By analyzing the tax returns from 2014 to 2017 of DonorsTrust, Fidelity Charitable, Schwab Charitable, and Vanguard Charitable, Sludge discovered that these four large commercial charities donated close to $11 million via their DAFs to more than 30 anti-Muslim, anti-LGBT, and other SPLC-designated hate groups, many of which disseminate their hate doctrines via online social networks.
In its 2019 report Hijacked by Hate, CAIR identified $18 million given anonymously between 2014 and 2016 by donor-advisors through Fidelity Charitable, Vanguard Charitable, and Schwab Charitable to IRS-approved nonprofits that spread hatred toward Islam and Muslims.
Hide and Seek
Besides the issue of community foundations and commercial national charities supporting donor-advisors, who conceal their identities when grants are awarded from their DAFs to hate charities, there are other problems that justify expanding federal oversight of DAFs.
For decades, philanthropy has existed in a privileged world. It has no stockholders hungry for dividends; pays no federal income tax; has no payout requirement; answers neither to voters, the public, nor the marketplace; and can exist in perpetuity. Thus, DAFs have operated as independent money changers without any serious accountability regarding what they fund.
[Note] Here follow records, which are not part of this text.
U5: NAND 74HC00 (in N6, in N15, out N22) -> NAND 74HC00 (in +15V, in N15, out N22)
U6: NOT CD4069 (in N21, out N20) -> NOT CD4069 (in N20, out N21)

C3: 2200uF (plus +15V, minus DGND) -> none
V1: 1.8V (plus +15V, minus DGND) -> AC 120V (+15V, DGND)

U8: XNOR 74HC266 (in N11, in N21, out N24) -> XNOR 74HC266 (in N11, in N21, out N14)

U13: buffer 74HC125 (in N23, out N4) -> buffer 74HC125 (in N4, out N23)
The Council on Foundations (COF) functions as the accrediting body for community foundations. It has yet to incorporate into its National Standards for US Community Foundations a serious diversity and inclusion policy that extends to community foundation grantmaking. Therefore, if the COF becomes aware that a COF-accredited community foundation is knowingly awarding grants to hate charities, there is no standard that would support a potential sanction against the community foundation, such as the COF issuing a warning that the community foundation’s accreditation may be in jeopardy if the hate funding continues.
This would have helped me immensely when Inland Northwest Community Foundation/Innovia, year after year, funded VDare. Instead, there were no COF repercussions against the foundation when I shared with COF that one of its accredited community foundations was funding a hate charity, VDare.
The IRS’ oversight of 501(c)(3) charities housing DAFs is almost nonexistent. Besides the required annual filing Form 990 (annual tax return for nonprofits) by community foundations and commercial national charities, DAFs function independently of any serious federal regulations.
The Democrats control the House and Senate for the first time in a decade. Along with a Democratic president, this is the ideal time for the nation to be made aware that the underwriting of hate and discrimination polarizing our communities is being subsidized by DAFs. President Biden is ideally positioned to flag this issue and demonstrate to the country DAFs require reform and proper oversight.
Therefore, the proper venue to debate the alarming lack of accountability of DAFs should begin with congressional hearings in 2021. If this is not initiated, I fear some charitable organizations that sponsor DAFs will continue operating unchecked with their funding of hate charities like VDare.
Although it took three years, at least Innovia finally came around and stated it “will no longer fund hate.” It would be too onerous for anyone to go one by one to determine whether each foundation in the U.S. should do the same. That is one of many reasons why Congress in 2021 should schedule hearings on the unsupervised atmosphere of DAFs. If not, DAFs’ treasure troves of billions of charitable dollars will continue being used to finance hate charities, which are abusing too many Americans.
Mark Hurtubise was president and CEO of Inland Northwest Community Foundation from 2005-2017. Prior to that, he was president of two colleges and a practicing attorney.